Convento di Mariabronn, Medioevo. Narciso sta per prendere i voti da monaco: in lui è un autentico trasporto verso la religione e il pensiero astratto, insieme all’abilità di intuire le inclinazioni degli uomini. Il giovane Boccadoro è il suo contrario: stenta negli studi e nelle preghiere, nonostante la disciplina rigida a cui si è votato. Narciso, innamorato di Boccadoro, intravede la sua natura di uomo mondano e lo sprona a lasciare il convento. Qui inizia la vita del Boccadoro vagabondo e dongiovanni, capace di catturare l’amore di qualunque donna, giovane o anziana, bella o no. In grado di trarre il meglio da qualunque forma: un’abilità che ben presto si trasformerà in un’aspirazione all’arte, a sublimare il vissuto in un legno, le esperienze in un’opera…
Narciso e Boccadoro sono due nature superiori: ognuno eccelle nel suo ambito. E se per Narciso il contesto ideale per esprimersi è la vita protetta e statica di Mariabronn, Boccadoro ha bisogno di conoscere il mondo, la sofferenza e l’entusiasmo, la passione e il tradimento, la nascita e la morte. Boccadoro deve sperimentare tutte le sensazioni umane, provare in prima persona cosa vuol dire dare la vita, ma anche assassinare un uomo: solo così riuscirà a comprendere e a raffigurare l’umanità.

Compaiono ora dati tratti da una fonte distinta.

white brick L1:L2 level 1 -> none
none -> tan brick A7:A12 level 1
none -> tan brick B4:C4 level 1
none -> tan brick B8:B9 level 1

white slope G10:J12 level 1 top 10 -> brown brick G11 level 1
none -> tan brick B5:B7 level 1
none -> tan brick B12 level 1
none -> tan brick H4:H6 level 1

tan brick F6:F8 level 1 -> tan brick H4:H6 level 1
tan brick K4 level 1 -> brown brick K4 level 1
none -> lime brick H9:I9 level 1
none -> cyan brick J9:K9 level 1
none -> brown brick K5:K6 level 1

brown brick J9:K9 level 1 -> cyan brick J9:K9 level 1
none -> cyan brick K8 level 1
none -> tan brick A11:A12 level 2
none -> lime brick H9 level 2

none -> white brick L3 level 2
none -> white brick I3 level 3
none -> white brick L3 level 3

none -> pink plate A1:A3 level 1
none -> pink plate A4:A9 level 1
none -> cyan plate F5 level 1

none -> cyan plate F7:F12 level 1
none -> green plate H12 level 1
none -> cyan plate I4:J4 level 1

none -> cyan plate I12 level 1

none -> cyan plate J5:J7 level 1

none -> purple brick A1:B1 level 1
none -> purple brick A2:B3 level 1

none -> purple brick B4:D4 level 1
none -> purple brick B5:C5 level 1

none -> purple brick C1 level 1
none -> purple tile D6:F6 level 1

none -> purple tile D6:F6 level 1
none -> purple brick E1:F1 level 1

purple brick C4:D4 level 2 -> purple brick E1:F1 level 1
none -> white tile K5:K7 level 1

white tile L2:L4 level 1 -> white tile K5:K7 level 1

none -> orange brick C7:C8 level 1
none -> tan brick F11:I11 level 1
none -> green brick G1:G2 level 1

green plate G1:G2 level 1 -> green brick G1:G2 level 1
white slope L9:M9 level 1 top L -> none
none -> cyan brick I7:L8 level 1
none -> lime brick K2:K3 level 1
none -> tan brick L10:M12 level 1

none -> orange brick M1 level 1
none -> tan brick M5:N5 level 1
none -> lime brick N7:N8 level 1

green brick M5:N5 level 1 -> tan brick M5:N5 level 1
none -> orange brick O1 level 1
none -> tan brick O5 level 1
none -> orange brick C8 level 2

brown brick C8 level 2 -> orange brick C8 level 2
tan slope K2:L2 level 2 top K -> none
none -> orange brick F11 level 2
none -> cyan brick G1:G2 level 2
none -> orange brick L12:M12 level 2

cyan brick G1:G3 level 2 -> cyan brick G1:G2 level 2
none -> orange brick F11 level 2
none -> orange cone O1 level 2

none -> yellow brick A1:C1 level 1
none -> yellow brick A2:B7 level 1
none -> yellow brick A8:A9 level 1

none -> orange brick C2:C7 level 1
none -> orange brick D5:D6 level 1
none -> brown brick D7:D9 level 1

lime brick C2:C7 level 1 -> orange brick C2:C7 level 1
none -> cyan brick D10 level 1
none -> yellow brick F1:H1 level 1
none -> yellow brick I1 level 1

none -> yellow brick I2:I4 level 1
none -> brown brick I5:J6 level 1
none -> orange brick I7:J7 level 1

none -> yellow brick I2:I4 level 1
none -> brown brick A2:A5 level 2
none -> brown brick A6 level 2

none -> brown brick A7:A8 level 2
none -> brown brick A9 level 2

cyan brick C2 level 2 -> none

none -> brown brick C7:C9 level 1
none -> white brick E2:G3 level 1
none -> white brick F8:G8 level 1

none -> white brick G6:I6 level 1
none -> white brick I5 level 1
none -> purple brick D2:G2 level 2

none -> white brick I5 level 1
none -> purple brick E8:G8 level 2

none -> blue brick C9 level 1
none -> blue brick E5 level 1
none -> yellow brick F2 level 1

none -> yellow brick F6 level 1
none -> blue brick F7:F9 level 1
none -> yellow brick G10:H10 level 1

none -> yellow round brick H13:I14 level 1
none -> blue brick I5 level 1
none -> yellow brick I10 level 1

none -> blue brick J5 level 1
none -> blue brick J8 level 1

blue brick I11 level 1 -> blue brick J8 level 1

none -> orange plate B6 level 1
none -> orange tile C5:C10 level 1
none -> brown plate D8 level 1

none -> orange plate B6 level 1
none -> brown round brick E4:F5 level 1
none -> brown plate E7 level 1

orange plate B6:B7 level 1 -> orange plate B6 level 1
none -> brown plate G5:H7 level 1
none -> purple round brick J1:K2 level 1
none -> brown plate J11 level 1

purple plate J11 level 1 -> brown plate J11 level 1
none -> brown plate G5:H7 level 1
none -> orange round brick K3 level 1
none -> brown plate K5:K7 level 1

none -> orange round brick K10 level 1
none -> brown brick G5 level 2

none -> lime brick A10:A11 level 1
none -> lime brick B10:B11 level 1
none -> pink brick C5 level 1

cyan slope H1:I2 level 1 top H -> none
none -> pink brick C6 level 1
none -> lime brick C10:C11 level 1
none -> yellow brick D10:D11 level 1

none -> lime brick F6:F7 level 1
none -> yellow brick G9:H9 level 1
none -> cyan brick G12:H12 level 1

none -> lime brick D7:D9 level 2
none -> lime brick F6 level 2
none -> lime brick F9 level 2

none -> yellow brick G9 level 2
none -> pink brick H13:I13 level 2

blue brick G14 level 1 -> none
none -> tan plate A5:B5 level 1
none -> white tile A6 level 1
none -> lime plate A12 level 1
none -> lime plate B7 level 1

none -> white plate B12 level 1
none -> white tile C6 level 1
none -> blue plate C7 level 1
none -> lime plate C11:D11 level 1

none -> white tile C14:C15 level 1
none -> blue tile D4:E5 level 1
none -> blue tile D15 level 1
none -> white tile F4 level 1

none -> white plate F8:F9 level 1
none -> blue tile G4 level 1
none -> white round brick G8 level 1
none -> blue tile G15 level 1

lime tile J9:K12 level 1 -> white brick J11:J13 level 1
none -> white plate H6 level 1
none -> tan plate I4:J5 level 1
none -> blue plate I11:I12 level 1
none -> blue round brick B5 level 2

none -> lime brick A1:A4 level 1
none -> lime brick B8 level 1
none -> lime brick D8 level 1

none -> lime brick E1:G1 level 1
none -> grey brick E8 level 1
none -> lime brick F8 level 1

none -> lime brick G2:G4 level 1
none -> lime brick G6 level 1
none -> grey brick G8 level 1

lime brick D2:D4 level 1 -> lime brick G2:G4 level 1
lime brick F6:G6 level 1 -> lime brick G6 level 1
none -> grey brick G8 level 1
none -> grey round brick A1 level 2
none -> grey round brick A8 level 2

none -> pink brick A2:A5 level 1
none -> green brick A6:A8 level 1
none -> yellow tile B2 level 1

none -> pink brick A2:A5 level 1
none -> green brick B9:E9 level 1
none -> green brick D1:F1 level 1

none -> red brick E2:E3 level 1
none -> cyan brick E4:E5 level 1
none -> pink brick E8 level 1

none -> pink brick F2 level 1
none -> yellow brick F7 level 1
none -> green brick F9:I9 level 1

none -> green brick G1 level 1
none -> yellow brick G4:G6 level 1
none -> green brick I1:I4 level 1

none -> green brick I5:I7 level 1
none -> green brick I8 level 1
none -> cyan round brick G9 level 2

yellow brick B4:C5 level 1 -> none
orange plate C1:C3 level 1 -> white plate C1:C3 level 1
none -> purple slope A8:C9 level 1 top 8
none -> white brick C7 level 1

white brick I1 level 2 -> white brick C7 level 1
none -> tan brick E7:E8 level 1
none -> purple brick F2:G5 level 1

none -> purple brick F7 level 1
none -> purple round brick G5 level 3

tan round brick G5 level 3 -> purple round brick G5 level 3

Quale può essere il punto di contatto tra due persone così differenti? In un primo momento si direbbe che Narciso, in un certo senso il cervello della coppia, debba guidare Boccadoro; cosa che il monaco fa un lato conducendo il suo beniamino alla scoperta e all’affermazione di sé, dall’altro ammonendolo dal proseguire su una strada (quella del convento e della preghiera) che evidentemente è destinata a ben altre menti, a più nobili e sincere vocazioni.
Il suo compito gli era chiaro: svelare questo segreto a colui che lo portava in sé, liberarlo dalla sua corazza, restituirgli la sua vera natura.
Ma in questa relazione manca un tassello: perché Narciso si sente così attratto da Boccadoro? Perché, nella sua diversità, lo ama e non lo ripudia? Perché gli perdona un’attitudine che in altri monaci punirebbe?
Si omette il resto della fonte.